Но Мы смиренно отвечает: «Не боюсь. На этот раз останусь. Мы не хочет больше уступать. Мы любит играть на золотистом песке, чертить эллипсы над бездной и гнать барашков по пастбищам Млечного Пути. Пот Мы скоро превратится в хлеб и вино».
Другое Мы с огромной голой грудью, покрытой веснушками вроде созвездий, рокотало издалека:
«Образумься! Мы не может еще заняться тобою на этой узкой полосе между двумя безднами. Приближаются громоздкие падения тел и душ. По времени немного».
Но ребенок смиренно отказался:
«Мы не хочет отступить. Мы решил победить в этой зоне».

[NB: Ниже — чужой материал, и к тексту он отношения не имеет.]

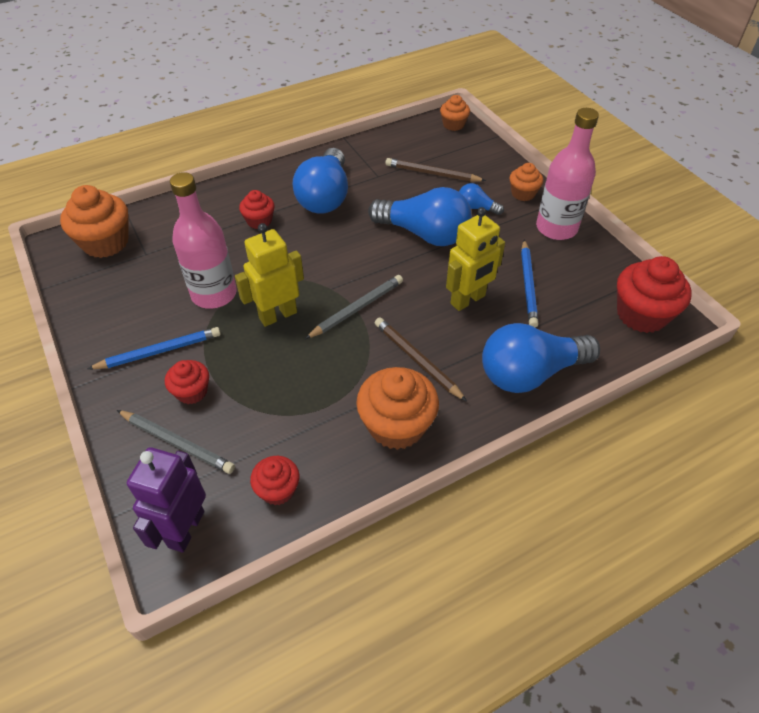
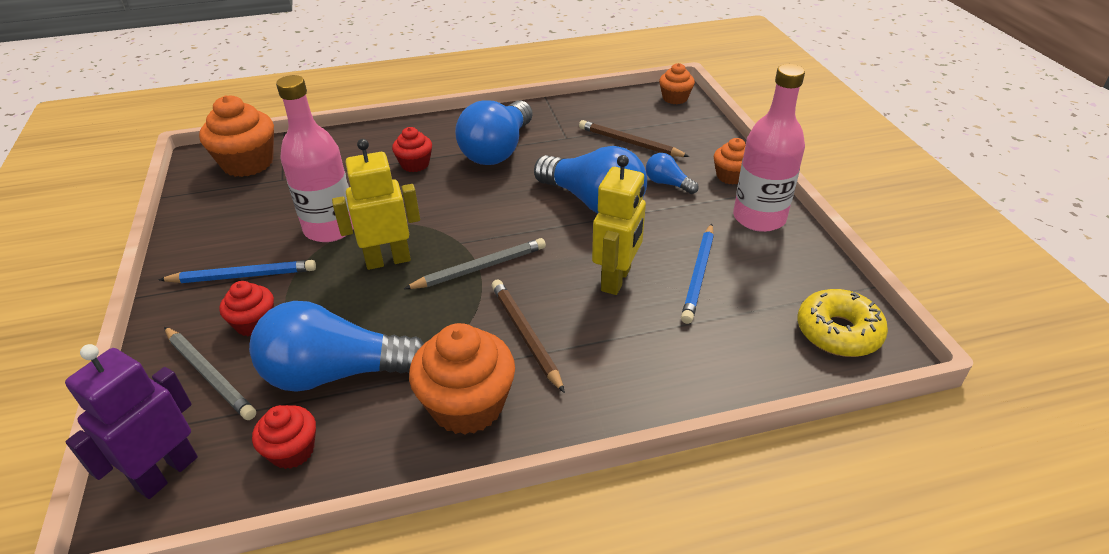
camera: 15 degrees right, 10 degrees down
(468, 300) = (616, 279): yellow robot -> yellow robot turned 45 degrees counterclockwise
(530, 373) = (662, 376): blue light bulb -> blue light bulb (336, 373)
(641, 314) = (838, 332): red cupcake -> yellow donut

И другое Мы заплакало: две звезды отделились из глаз и покатились, образуя туманные пятна. Печальная тень простерлась за Млечным Путем; вселенные закрутились спиралью, образуя лакуны во времени и пространстве. Тот Мы скрылся, и его голос, погружающийся в пучину, походил на шум большого оркестра, когда музыканты перед концертом настраивают свои инструменты.
– А дальше, что дальше? – тормошил Конрад смолкнувшего Бруно.
– А дальше, вот, мед и вода, – предложила Янина, грациозно приседая с деревянным подносом перед мужчинами.
Конрад не стал есть; угрюмо молчал, пока все (в том числе Ипата и медвежонок) закусывали. Бруно невозмутимо насыщался. Только подкрепившись и прополоскав рот, он снова заговорил, обращаясь, впрочем, ко всем, а не исключительно только к Конраду.